Storie, personaggi e ricordi di un calcio che non c’è più. Una serata all’insegna della nostalgia e dell’amarcord per la presentazione del libro “Calcio graffiti”, scritto da Antonio Interesse e illustrato da Fabio Montingelli, svoltasi ieri sera ieri allo Sporting Club di Trani. L’evento è stato promosso da Calcio club con l’organizzazione di Sergio Porcelli, in collaborazione con Pedico arti grafiche/Vado in diretta.

Nella serata sono stati citati, fra gli altri, Antognoni che giocava a testa alta, i fasti di Tutto il calcio minuto per minuto, che appassionò il Paese con la sola forza delle voci dei radiocronisti. il genio di Gigi Meroni, le rovesciate iconiche di Rummenigge e Djorkaeff.
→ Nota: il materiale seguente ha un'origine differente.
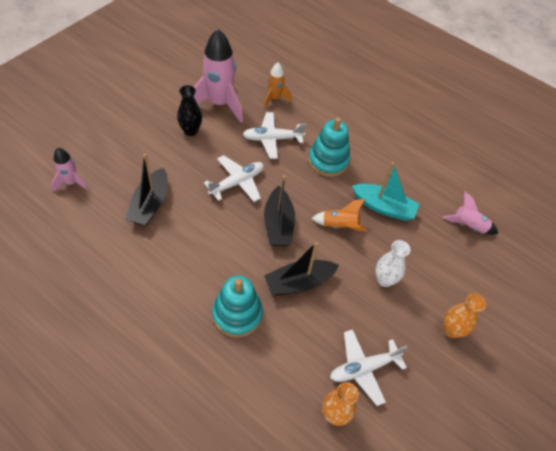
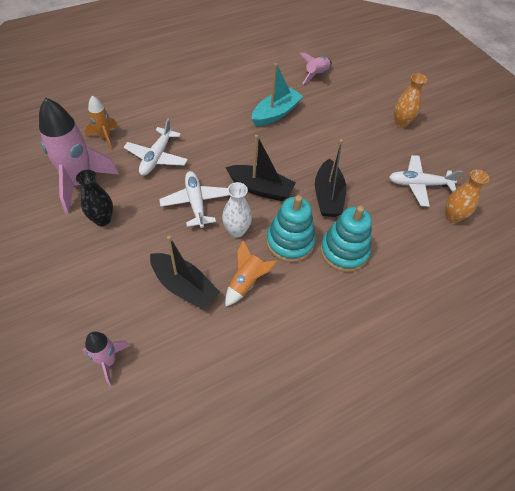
camera: 65 degrees left, 0 degrees up
(328, 161) = (207, 128): turquoise stacking toy -> turquoise stacking toy (290, 242)
(339, 226) = (281, 148): orange rocket -> orange rocket (246, 282)
(363, 368) = (418, 184): white plane -> white plane turned 90 degrees clockwise
(384, 280) = (345, 141): white vase -> white vase (236, 231)

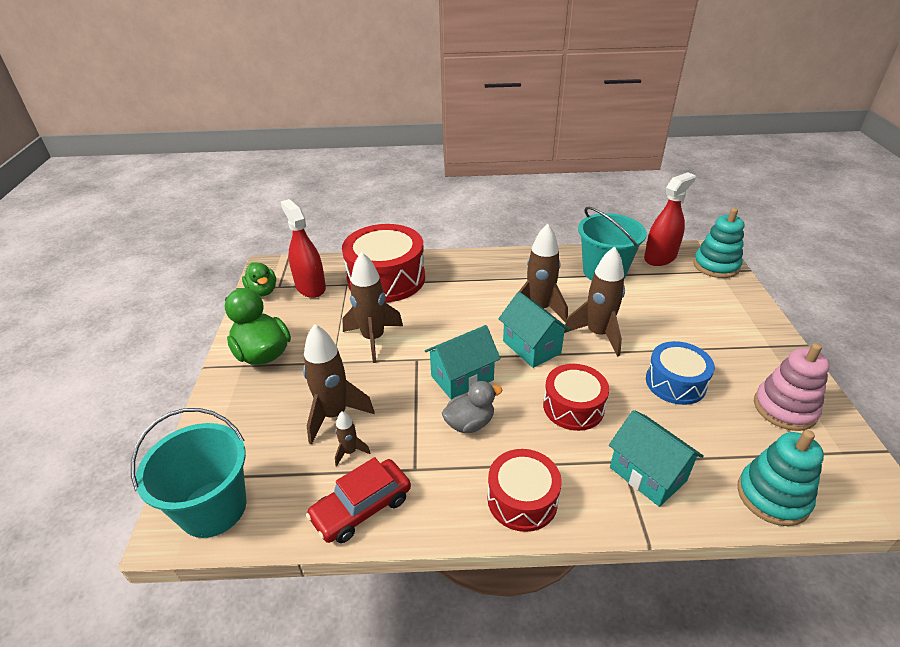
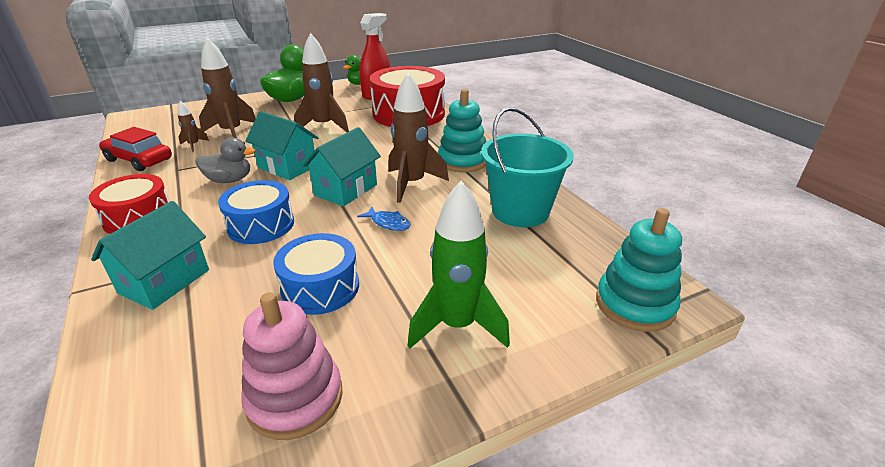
camera: 65 degrees right, 5 degrees down
(213, 508) = (145, 121): turquoise bucket -> none
(469, 423) = (229, 180): grey duck -> grey duck turned 45 degrees counterclockwise
(573, 407) = (261, 225): red drum -> blue drum
(597, 334) = (388, 223): brown rocket -> blue fish
(660, 257) = (600, 249): red spray bottle -> none
(726, 331) = (457, 325): none -> green rocket
(772, 496) = (119, 386): turquoise stacking toy -> turquoise stacking toy (462, 161)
E poi il ricordo, anche cinematografico, di un sanguigno Oronzo Pugliese, interpretato da Italo Celoro, ne «L'uomo in più», film di esordio di Paolo Sorrentino (2001).

Sono intervenuti tre ex calciatori degli anni '80 e '90: Pietro Maiellaro, indimenticato fantasista del Bari; Nicola Di Leo, portiere di Avellino, Perugia ed Udinese; Raffaele Quaranta, bandiera della Fidelis Andria.

Hanno raccontato aneddoti del “loro” calcio nel corso della serata tra la lettura di alcuni capitoli del libro, introdotti da video e inframmezzati dalle note musicali di Umberto Tamborrino.

«Da buon mediano ho marcato tante volte Pietro Maiellaro e non era facile - ha confessato Quaranta -. Sono calcisticamente cresciuto nello stadio della Vittoria e lì mi sono fatto le ossa, scoperto da Bruno Bolchi a 16 anni.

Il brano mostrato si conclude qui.